My Famicase Exhibition is the annual expo for artists and retro game fans to create an original cartridge design for an all new, all fake Famicom game! I missed it last year but am glad to be included this time--more on that next post. Today, I wanted to feature a handful of my favorite designs. This is no exhaustive list, either. Check the Famicase site for plenty of other great cartridges that I couldn't fit here!


It's Island Time! A super clean, super linear drawing style sets this apart from a lot of the more illustrative entries and I like the effect. The serene Moai head and bouncy logo give this a fun presentation. The premise of a game where you just relax around the world is a great idea too!

Elliot Gray 

Lovely logo design here. The splatter effect over the text gives an aged and gritty look while also serving as the broken glass from the window the figure is flying from too. Nice use of off-white for the label and cartridge, which meshes wonderfully with the distressed look of the logo. Reminds me of a vintage movie poster!

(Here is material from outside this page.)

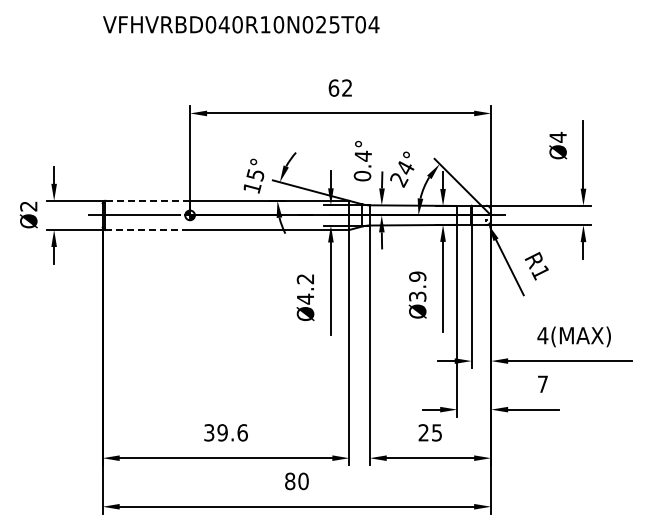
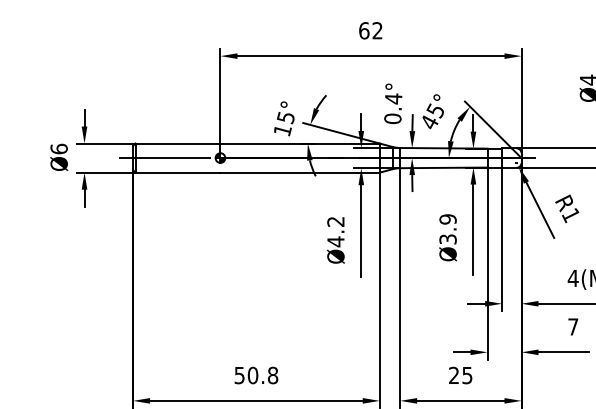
text: (402, 173) -> (432, 116), 24° -> 45°
line: (147, 200) -> (177, 143), dashed -> solid
text: (28, 206) -> (58, 149), Ø2 -> Ø6
line: (148, 229) -> (178, 172), dashed -> solid
text: (225, 432) -> (255, 375), 39.6 -> 50.8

Just plain solid illustration and color work overall. Cool use of gradient in the character's hair that I'm totally stealing. The mysterious arm flying from her backpack and the sinister little faces appearing in her hair are a neat contrast with the cheerful style and suggests a dark, weird element to the plot of the game (that, being in Japanese, I unfortunately can't read).


Awesome premise! A dungeon crawler within the body of a giant monster that comes with the risk of even more monsters inside. I'm way into the color palette and the whimsical detail of using a stepladder to get into the monster's mouth is A+.

Daruma Studio

Can we call Spanish designer Daruma Studios "Mr. Famicase"? This must be at least their fifth consecutive entry to the show. The wonderful logo design and monochromatic illustration works really well with the choice of cartridge color. I dig the way the subject is so tiny on the label; it invites closer inspection and really emphasizes the feeling of the cat hero floating alone through space...or is it really a GLIMPSE INTO HIS OWN MIND???

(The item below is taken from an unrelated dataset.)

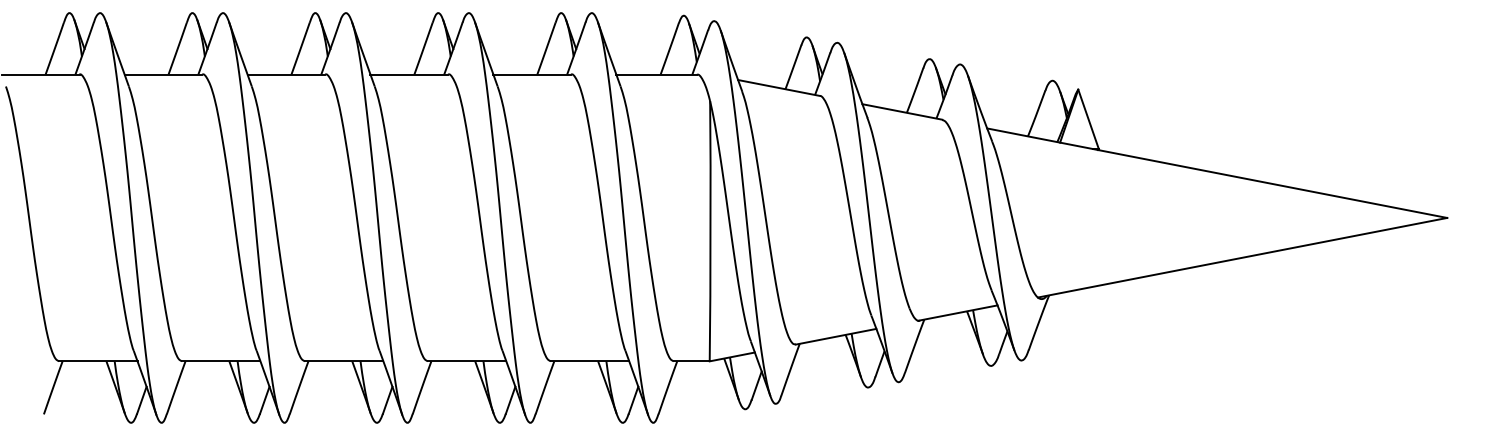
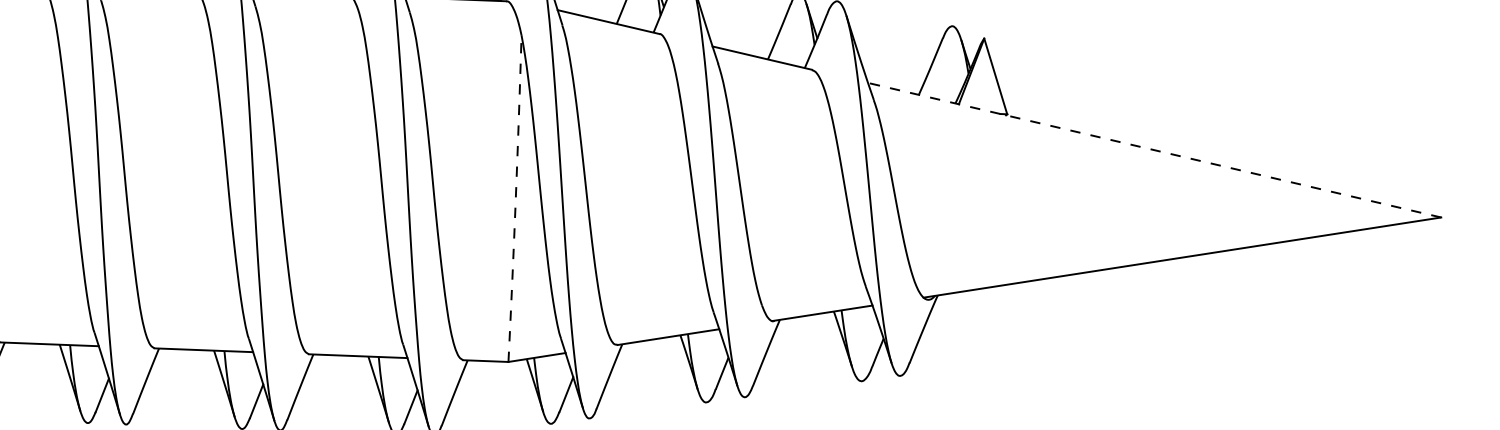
line: (1216, 173) -> (1153, 150), solid -> dashed
arc: (710, 231) -> (515, 198), solid -> dashed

I really, really enjoy the cute simplicity of this one. The thin line strokes and limited color palette give it a clean and timeless look that is evocative to me of Japanese style, though the submission is from the UK! This designer knows his shit.

I had a list of about 12 that I wanted to put here, but decided to keep it brief--there are LOTS of great entries this year (it might be the most participation Famicase has gotten to date).

I was particularly surprised to find that the six featured above is a very multinational collection! Only one Japanese entry, where I was expecting the majority to come from Famicase's home country. It really shows the universal appeal of being able to create your dream game (label).